O gramado
serenado encharcou meus desgastados sapatos naquela manhã gelada, daquelas que
nos remetem à infância, a caminho do Ginásio São João Batista. Pão com mel,
café com leite, bem quente, e nos fazíamos à rua. Quando chovia, lá nos íamos
de galocha, gabardine e guarda-chuva. Os sapatos de então eram pouco imunes à
água e horas depois eram colocados perto do fogão a lenha ou forrados com
jornal dobrado para absorção da umidade. Os de hoje são mais protegidos, mas em
compensação duram menos e não há sapateiro que os conserte. Aliás, sapateiros
são uma classe em extinção.
Horas depois
estávamos na capital, cada qual na direção de seu interesse. Estacionei o carro
e me dirigi ao sebo habitual. No caminho assisti uma cena com a melancolia da
chuva no campo. Penso que eram mãe e filha. Depois de vencerem pequeno aclive,
estancaram a pedido da mais velha. Encostou-se na fachada da Bibliotheca
Publica para retomar o fôlego. Seu rosto estava muito pálido, como a prenunciar
uma insuficiência grave. A velhice tem seus castigos, o tempo é pelourinho e o
frio piora tudo: adensa o sangue e antecipa o fim dos que têm veias
esclerosadas.
Frias eram as
madrugadas no internato, com camas dispostas num imenso salão, debaixo de
cobertores pobres. Sei bem o que significa a expressão “cobertor curto” e conheço a ineficiência de um cobertor ralo. O
internato na escola em que estudei por sete anos já não existe porque sob
certos aspectos foi considerado desumano. Não chegaria a tanto, mas não era
nada fácil viver sob a disciplina castrense num grupo muito heterogêneo. Na
atualidade subo a Caxias do Sul uma vez por semana e por vezes passo na frente
do Ginásio do Carmo, onde meu pai foi interno, lá pelos anos trinta. Gostava de
lembrar daquele tempo, da neve que conhecera e da educação Lassalista, que
aproveitou enquanto seu pai pôde custear a educação de seus dois varões.
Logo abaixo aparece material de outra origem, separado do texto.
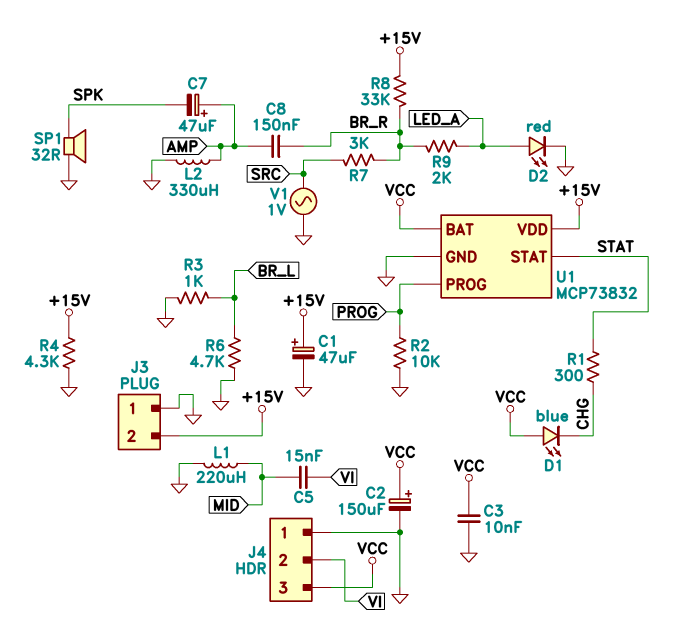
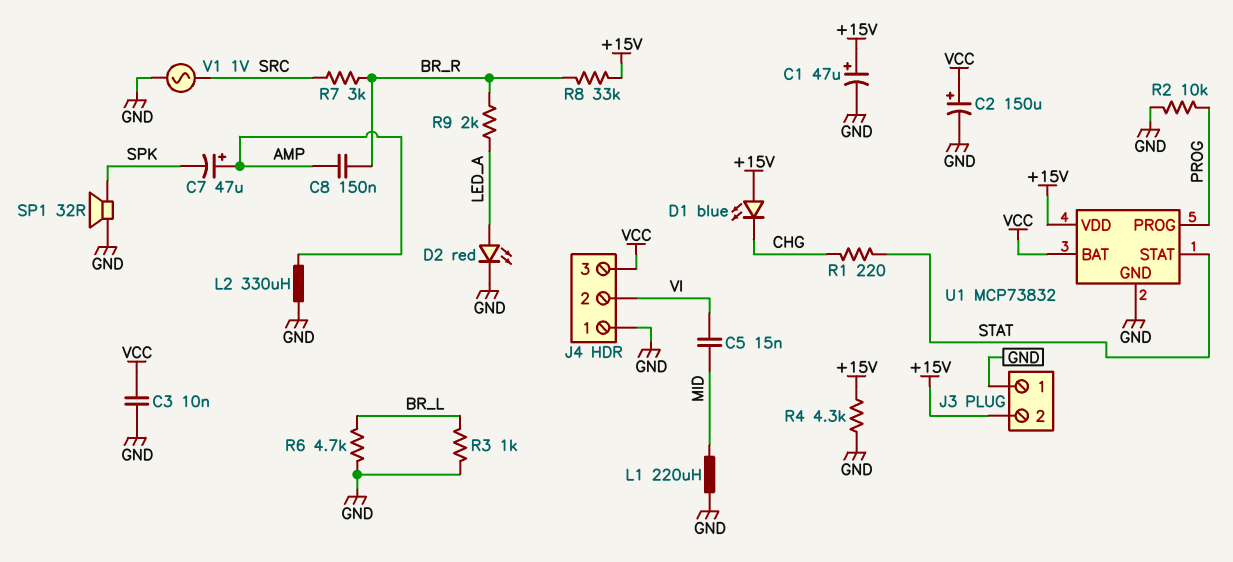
D1: LED blue (A VCC, K CHG) -> LED blue (A +15V, K CHG)
R1: 300 (CHG, STAT) -> 220 (CHG, STAT)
Cumpriam o trajeto Montenegro-Caxias do Sul por trem, com baixa frequência, o
que nos legou algumas cartas preservadas, que permitem conhecer melhor meu avô.
São afetuosas, mas não são piegas. Aprecio o estilo, marca de um homem que
ficou órfão de pai muito cedo.
Pois naquela
manhã acima referida encontrei no sebo, entre livros órfãos, o título “La Salle, Patrono do Magistério”, que um
dia ocupou seu lugar numa prateleira da escola mais conhecida como “Pão dos
Pobres”. Onde casualmente atendi, aos onze anos, um curso preparatório para
prestar o concurso de ingresso no Colégio Militar. Curiosas coincidências, que
não passam desapercebidas em minha vida, como sinais sutis dos desígnios na
existência.
Em 1950 o Papa
Pio XII conferiu a La Salle, canonizado por Leão XIII, o título de padroeiro
especial dos professores, lembrando as palavras de São Boaventura: “Verdadeiro mestre é tão somente quem souber
iluminar e enriquecer a mente e infundir a virtude no coração do aluno”. Pio
XII alertava para a dissociação entre o ensino e a formação moral, que
contribuía para “a ruína das almas,
quando se lhe acrescenta o desprezo de Deus e da Religião”.
A obra de La
Salle foi perseguida pelo pensamento da revolução francesa, sendo praticamente
extinta na França. Quando me ocupo da contabilidade da população cristã no
mundo, não há como não pensar nestes episódios, no legado que os adoradores da
razão de todos os tempos nos deixaram, como cupim insaciável que a tudo tenta devorar
nas pradarias do Senhor. O exemplo recente mais triste foi a legalização do
aborto na Argentina. Mais triste ainda foi assistir a comemoração de milhares
de mulheres à frente do parlamento daquele país, onde tanto se chora o
desaparecimento de pessoas na ditadura e agora escuta-se o Réquiem antecipado
de seres humanos com até quatorze semanas. Manhãs frias, filhas de noites
geladas, que ecoam o esquecimento das virtudes vaticinado por Pio XII.
A biografia de La
Salle teve o dom de evocar uma verdade muito pisoteada: a implantação de
escolas pela Igreja. No início do século XII não havia uma cidade na França sem
escola porque “O catolicismo enchera a
Alemanha, como o resto da Europa, de escolas populares”, a ponto de Lutero
afirmar, segundo o biógrafo, que “sem um
milagre de Deus não era possível que delas escapasse uma criança”. Aos que
martelam a arenga da idade das trevas, afirma que “A Idade Média foi, na verdade, a brilhante aurora que precedeu e
possibilitou o raiar do dia deslumbrante do Renascimento”. É um
contraponto, que convida os homens de boa vontade à reflexão.